During a person’s life, the experience of a stressful life event can lead to the development of depressive symptoms, even in a non-clinical population. For example, a relationship breakup is a fairly common event and is a powerful risk factor for quality of life, in addition to increasing the risk of a major depressive disorder.
Resting-state neuroimaging studies have increasingly identified abnormal whole-brain communication in patients with depression, but it is currently unclear whether depressive symptoms in individuals without a clinical diagnosis have reliable neural underpinnings. Therefore, there is not enough reliable neurological data concerning the symptoms of depression that some individuals may present after a stressful event without a clinical diagnosis.
Research published in the advanced online edition of the journal NeuroImage: Clinical on 26 May investigates whether individual differences in the severity of depressive symptoms following the breakdown of a relationship are associated to changes in resting-state whole-brain dynamics.
The study was led by Sonsoles Alonso Martínez under the supervision of Gustavo Deco, an ICREA research professor with the Department of Information and Communication Technologies (DTIC) and director of the Center for Brain and Cognition (CBC) at UPF, and co-author of the work, along with members of research centers at the European universities of Groningen (Netherlands), Oxford (UK), Aarhus (Denmark) and Minho (Braga, Portugal).
“In this study, we set out to investigate the dynamical complexity of the brain at rest by applying the intrinsic ignition framework to a dataset of 69 participants with varying degrees of depressive symptoms following a relationship breakup.
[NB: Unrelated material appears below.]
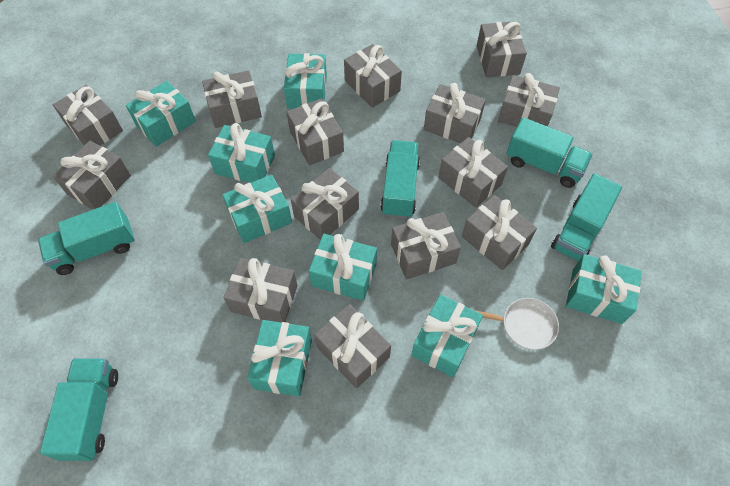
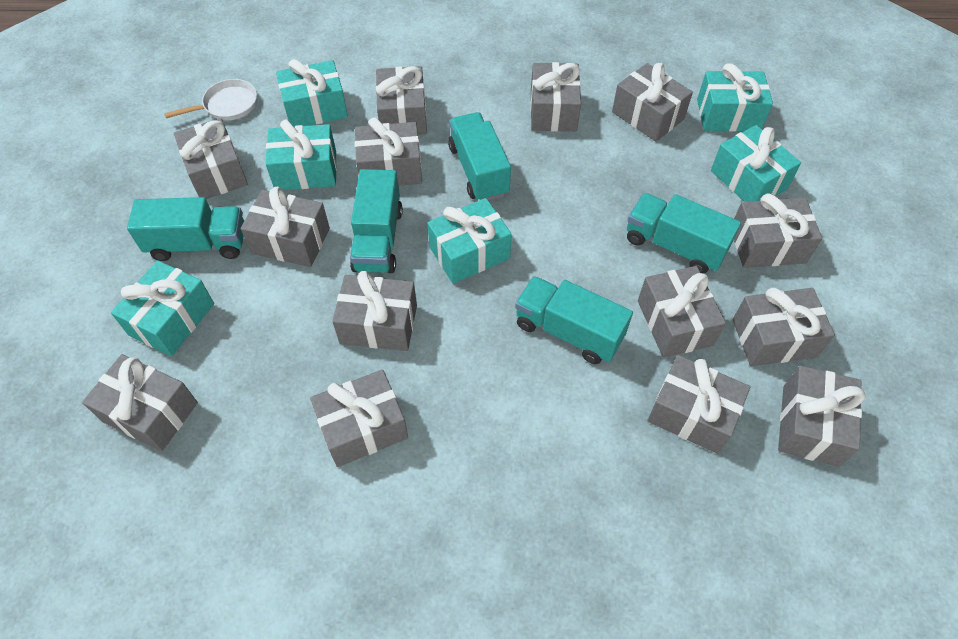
turquoise gift: 8 -> 6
We hypothesized that greater levels of self-reported depressive symptoms are associated with reduced global integration and reduced spatiotemporal variability in the functional organization of the brain,” says Deco.
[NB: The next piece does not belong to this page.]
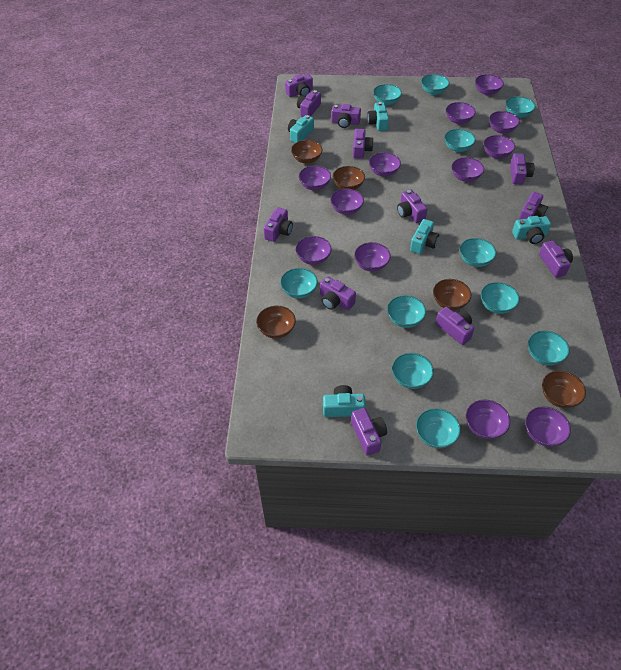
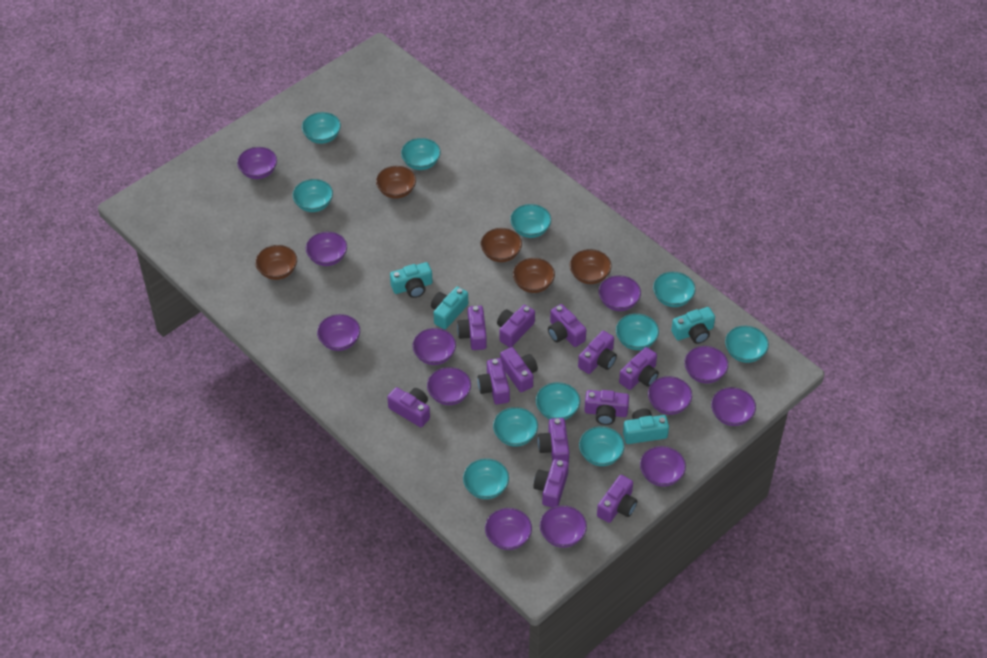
turquoise camera: 5 -> 4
Intrinsic ignition analysis, proposed by Deco and Kringelbach (2017), characterizes the degree of integration in the brain that results from spontaneous events arising over time. These events reveal the ability of a given region to start the propagation of neural activity (i.e., ignition) to other regions, eliciting varying degrees of integration in the brain. In turn, integration reflects the capacity of the brain to become interconnected and exchange information.
“We investigated whether the severity of depressive symptoms in non-clinical individuals was associated with changes in the dynamical complexity of the brain at rest,” the authors state. At the global level, ignition and ignition variability can be averaged across all brain regions to produce a global measure of integration and temporal variability, respectively. Temporal variability indicates the degree of dynamic flexibility, also referred to as metastability.
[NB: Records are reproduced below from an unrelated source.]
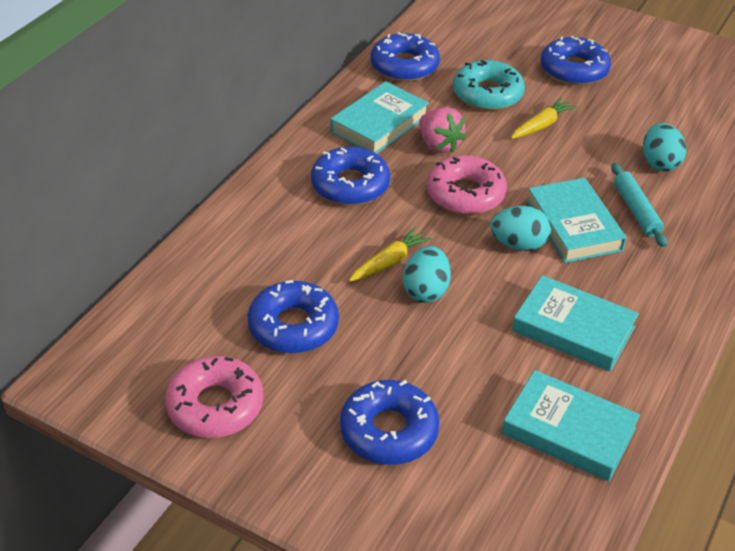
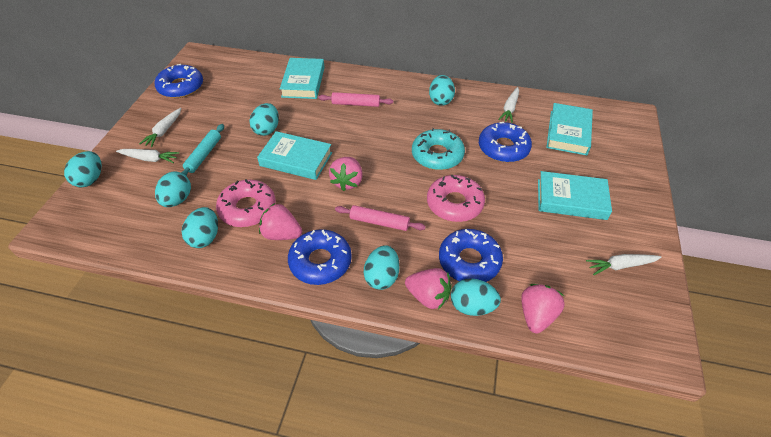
blue donut: 5 -> 4
pink rolling pin: 0 -> 2
pink strawberry: 1 -> 4
turquoise egg: 3 -> 7
white carrot: 0 -> 4
yellow carrot: 2 -> 0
The results of the study revealed that the severity of depressive symptoms was associated with deficits in the brain’s ability to integrate and process information globally over time. In addition, the researchers found that the majority of depressive symptoms were associated with reduced spatial diversity (i.e., hierarchy) and reduced temporal variability (i.e., metastability) in the functional organization of the brain.
Given the growing evidence that demonstrates altered resting-state dynamics across neuropsychiatric disorders, “our results in a nonclinical (yet vulnerable) population sample suggest the merit of investigating brain rigidity, understood as less complex brain dynamics, as a potential risk marker for mental health problems,” the study authors conclude.